SparkR implements the interpretation of R model formulas as an MLlib feature transformer, for integration with the ML Pipelines API. The RFormula transformer provides a convenient way to specify feature transformations like in R.

To see how the RFormula transformer can be used, let’s start with the same airlines dataset from before. In Python, we create an RFormula transformer with the same formula used in the previous section.

>>> import pyspark.ml.feature.RFormula >>> formula = RFormula( formula="ArrDelay ~ DepDelay + Distance + aircraft_type")

After the transformation, a DataFrame with features and label column appended is returned.
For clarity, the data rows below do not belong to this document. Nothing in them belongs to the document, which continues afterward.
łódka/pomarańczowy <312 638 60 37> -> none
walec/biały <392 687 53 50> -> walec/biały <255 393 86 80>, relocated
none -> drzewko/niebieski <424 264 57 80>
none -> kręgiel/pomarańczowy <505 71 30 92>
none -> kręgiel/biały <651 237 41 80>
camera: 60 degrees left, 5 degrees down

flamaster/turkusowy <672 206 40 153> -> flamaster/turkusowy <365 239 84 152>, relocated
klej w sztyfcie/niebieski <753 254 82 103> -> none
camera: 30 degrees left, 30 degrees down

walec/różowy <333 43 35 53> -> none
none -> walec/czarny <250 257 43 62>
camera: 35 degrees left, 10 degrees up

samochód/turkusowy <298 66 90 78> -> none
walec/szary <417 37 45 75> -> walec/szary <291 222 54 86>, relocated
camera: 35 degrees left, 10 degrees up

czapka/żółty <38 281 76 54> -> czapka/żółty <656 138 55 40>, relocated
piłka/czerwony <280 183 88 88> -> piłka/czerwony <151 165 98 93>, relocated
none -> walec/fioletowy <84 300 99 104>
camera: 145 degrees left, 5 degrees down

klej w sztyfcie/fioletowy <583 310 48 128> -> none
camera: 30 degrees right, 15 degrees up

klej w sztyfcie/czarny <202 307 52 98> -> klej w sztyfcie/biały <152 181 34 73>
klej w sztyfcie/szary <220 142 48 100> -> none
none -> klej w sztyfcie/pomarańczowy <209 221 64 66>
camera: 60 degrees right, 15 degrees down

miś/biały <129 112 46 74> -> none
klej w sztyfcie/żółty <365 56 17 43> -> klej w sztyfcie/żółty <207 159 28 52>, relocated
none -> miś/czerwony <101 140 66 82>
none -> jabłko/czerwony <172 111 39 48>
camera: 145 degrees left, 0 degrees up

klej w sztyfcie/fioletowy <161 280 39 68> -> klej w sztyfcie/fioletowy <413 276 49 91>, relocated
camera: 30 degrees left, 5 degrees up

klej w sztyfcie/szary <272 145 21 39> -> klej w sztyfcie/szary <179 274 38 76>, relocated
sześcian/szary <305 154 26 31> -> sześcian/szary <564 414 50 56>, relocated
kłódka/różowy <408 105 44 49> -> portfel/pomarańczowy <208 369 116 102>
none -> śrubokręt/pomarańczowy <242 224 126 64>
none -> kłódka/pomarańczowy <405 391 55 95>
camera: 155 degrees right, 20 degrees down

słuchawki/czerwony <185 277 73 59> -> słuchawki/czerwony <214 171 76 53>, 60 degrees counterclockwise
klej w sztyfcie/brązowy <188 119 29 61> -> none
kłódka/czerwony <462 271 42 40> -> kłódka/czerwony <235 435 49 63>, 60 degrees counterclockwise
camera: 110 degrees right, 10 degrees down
Note

that we have to call `fit()`

on a dataset before we can call `transform()`

. The `fit()`

step determines the mapping of categorical feature values to vector indices in the output, so that the fitted RFormula can be used across different datasets.

>>> formula.fit(training).transform(training).show() +--------------+---------+---------+---------+--------------------+------+ | aircraft_type| Distance| DepDelay| ArrDelay| features| label| +--------------+---------+---------+---------+--------------------+------+ | Balloon| 23| 18| 20| [0.0,0.0,23.0,18.0]| 20.0| | Multi-Engine| 815| 2| -2| [0.0,1.0,815.0,2.0]| -2.0| | Single-Engine| 174| 0| 1| [1.0,0.0,174.0,0.0]| 1.0| +--------------+---------+---------+---------+--------------------+------+

Any ML pipeline can include the RFormula transformer as a pipeline stage, which is in fact how SparkR implements `glm()`

. After we have created an appropriate RFormula transformer and an estimator for the desired model family, fitting a GLM model takes only one step:

>>> import pyspark.ml.Pipeline >>> import pyspark.ml.regression.LinearRegression >>> estimator = LinearRegression() >>> model = Pipeline(stages=[formula, estimator]).fit(training)

When the pipeline executes, the features referenced by the formula will be encoded into an output feature vector for use by the linear regression stage.

We hope that RFormula will simplify the creation of ML pipelines by providing a concise way of expressing complex feature transformations. Starting in Spark 1.5 the RFormula transformer is available for use in Python, Java, and Scala.

## What’s next?

In Spark 1.6 we are adding support for more advanced features of R model formulas, including feature interactions, more model families, link functions, and better summary support.

As part of this blog post, we would like to thank Dan Putler and Chris Freeman from Alteryx for useful discussions during the implementation of this functionality in SparkR, and Hossein Falaki for input on content.